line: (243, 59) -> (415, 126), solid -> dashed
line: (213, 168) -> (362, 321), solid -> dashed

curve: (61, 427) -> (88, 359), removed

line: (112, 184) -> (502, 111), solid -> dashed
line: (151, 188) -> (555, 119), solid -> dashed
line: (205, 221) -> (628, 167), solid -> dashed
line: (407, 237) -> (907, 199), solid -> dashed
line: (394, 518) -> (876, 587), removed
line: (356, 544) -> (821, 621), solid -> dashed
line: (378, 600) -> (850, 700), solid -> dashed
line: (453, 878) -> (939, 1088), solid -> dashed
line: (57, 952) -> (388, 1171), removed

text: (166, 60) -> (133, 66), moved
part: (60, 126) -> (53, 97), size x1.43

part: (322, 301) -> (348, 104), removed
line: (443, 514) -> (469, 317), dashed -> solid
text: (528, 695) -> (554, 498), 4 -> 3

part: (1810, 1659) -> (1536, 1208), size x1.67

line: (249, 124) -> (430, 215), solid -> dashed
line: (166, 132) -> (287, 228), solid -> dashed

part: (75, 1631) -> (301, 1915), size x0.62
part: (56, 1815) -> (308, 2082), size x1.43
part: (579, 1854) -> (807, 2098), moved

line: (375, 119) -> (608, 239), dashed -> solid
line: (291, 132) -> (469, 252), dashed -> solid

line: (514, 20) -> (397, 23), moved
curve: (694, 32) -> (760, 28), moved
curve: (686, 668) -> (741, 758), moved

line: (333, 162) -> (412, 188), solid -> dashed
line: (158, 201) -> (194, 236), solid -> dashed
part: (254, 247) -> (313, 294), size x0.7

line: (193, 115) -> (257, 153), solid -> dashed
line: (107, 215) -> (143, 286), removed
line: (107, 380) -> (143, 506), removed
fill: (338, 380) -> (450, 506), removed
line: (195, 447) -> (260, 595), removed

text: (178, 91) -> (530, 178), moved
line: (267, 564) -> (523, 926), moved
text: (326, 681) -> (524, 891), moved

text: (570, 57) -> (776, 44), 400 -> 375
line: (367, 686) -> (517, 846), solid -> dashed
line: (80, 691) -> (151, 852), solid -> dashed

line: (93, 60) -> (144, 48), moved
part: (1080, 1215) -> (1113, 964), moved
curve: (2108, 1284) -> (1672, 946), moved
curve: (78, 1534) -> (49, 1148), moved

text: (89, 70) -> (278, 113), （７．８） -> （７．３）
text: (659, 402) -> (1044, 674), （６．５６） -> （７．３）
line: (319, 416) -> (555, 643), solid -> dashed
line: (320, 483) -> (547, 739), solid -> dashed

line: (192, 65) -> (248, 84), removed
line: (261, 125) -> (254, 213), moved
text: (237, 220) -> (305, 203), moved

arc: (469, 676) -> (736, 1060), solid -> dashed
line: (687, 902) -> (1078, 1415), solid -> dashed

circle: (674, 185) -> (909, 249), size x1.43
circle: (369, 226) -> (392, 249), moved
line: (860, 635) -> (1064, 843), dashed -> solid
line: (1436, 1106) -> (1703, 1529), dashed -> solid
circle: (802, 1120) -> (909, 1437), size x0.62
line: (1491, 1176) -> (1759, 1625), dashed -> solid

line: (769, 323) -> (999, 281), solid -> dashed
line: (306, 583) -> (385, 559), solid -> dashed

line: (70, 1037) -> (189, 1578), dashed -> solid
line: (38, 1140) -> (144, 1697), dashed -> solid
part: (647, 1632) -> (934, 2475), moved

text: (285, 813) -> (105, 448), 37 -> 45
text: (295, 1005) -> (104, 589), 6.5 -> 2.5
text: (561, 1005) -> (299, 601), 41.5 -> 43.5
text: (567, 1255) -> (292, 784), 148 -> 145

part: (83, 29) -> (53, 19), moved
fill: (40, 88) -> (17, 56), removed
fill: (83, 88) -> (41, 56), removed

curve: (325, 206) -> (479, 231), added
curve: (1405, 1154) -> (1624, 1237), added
============================================================
### What the exercise asks
Would you please transcribe the records above in full and exactly?

### Expected answer
line: (243, 59) -> (415, 126), solid -> dashed
line: (213, 168) -> (362, 321), solid -> dashed

curve: (61, 427) -> (88, 359), removed

line: (112, 184) -> (502, 111), solid -> dashed
line: (151, 188) -> (555, 119), solid -> dashed
line: (205, 221) -> (628, 167), solid -> dashed
line: (407, 237) -> (907, 199), solid -> dashed
line: (394, 518) -> (876, 587), removed
line: (356, 544) -> (821, 621), solid -> dashed
line: (378, 600) -> (850, 700), solid -> dashed
line: (453, 878) -> (939, 1088), solid -> dashed
line: (57, 952) -> (388, 1171), removed

text: (166, 60) -> (133, 66), moved
part: (60, 126) -> (53, 97), size x1.43

part: (322, 301) -> (348, 104), removed
line: (443, 514) -> (469, 317), dashed -> solid
text: (528, 695) -> (554, 498), 4 -> 3

part: (1810, 1659) -> (1536, 1208), size x1.67

line: (249, 124) -> (430, 215), solid -> dashed
line: (166, 132) -> (287, 228), solid -> dashed

part: (75, 1631) -> (301, 1915), size x0.62
part: (56, 1815) -> (308, 2082), size x1.43
part: (579, 1854) -> (807, 2098), moved

line: (375, 119) -> (608, 239), dashed -> solid
line: (291, 132) -> (469, 252), dashed -> solid

line: (514, 20) -> (397, 23), moved
curve: (694, 32) -> (760, 28), moved
curve: (686, 668) -> (741, 758), moved

line: (333, 162) -> (412, 188), solid -> dashed
line: (158, 201) -> (194, 236), solid -> dashed
part: (254, 247) -> (313, 294), size x0.7

line: (193, 115) -> (257, 153), solid -> dashed
line: (107, 215) -> (143, 286), removed
line: (107, 380) -> (143, 506), removed
fill: (338, 380) -> (450, 506), removed
line: (195, 447) -> (260, 595), removed

text: (178, 91) -> (530, 178), moved
line: (267, 564) -> (523, 926), moved
text: (326, 681) -> (524, 891), moved

text: (570, 57) -> (776, 44), 400 -> 375
line: (367, 686) -> (517, 846), solid -> dashed
line: (80, 691) -> (151, 852), solid -> dashed

line: (93, 60) -> (144, 48), moved
part: (1080, 1215) -> (1113, 964), moved
curve: (2108, 1284) -> (1672, 946), moved
curve: (78, 1534) -> (49, 1148), moved

text: (89, 70) -> (278, 113), （７．８） -> （７．３）
text: (659, 402) -> (1044, 674), （６．５６） -> （７．３）
line: (319, 416) -> (555, 643), solid -> dashed
line: (320, 483) -> (547, 739), solid -> dashed

line: (192, 65) -> (248, 84), removed
line: (261, 125) -> (254, 213), moved
text: (237, 220) -> (305, 203), moved

arc: (469, 676) -> (736, 1060), solid -> dashed
line: (687, 902) -> (1078, 1415), solid -> dashed

circle: (674, 185) -> (909, 249), size x1.43
circle: (369, 226) -> (392, 249), moved
line: (860, 635) -> (1064, 843), dashed -> solid
line: (1436, 1106) -> (1703, 1529), dashed -> solid
circle: (802, 1120) -> (909, 1437), size x0.62
line: (1491, 1176) -> (1759, 1625), dashed -> solid

line: (769, 323) -> (999, 281), solid -> dashed
line: (306, 583) -> (385, 559), solid -> dashed

line: (70, 1037) -> (189, 1578), dashed -> solid
line: (38, 1140) -> (144, 1697), dashed -> solid
part: (647, 1632) -> (934, 2475), moved

text: (285, 813) -> (105, 448), 37 -> 45
text: (295, 1005) -> (104, 589), 6.5 -> 2.5
text: (561, 1005) -> (299, 601), 41.5 -> 43.5
text: (567, 1255) -> (292, 784), 148 -> 145

part: (83, 29) -> (53, 19), moved
fill: (40, 88) -> (17, 56), removed
fill: (83, 88) -> (41, 56), removed

curve: (325, 206) -> (479, 231), added
curve: (1405, 1154) -> (1624, 1237), added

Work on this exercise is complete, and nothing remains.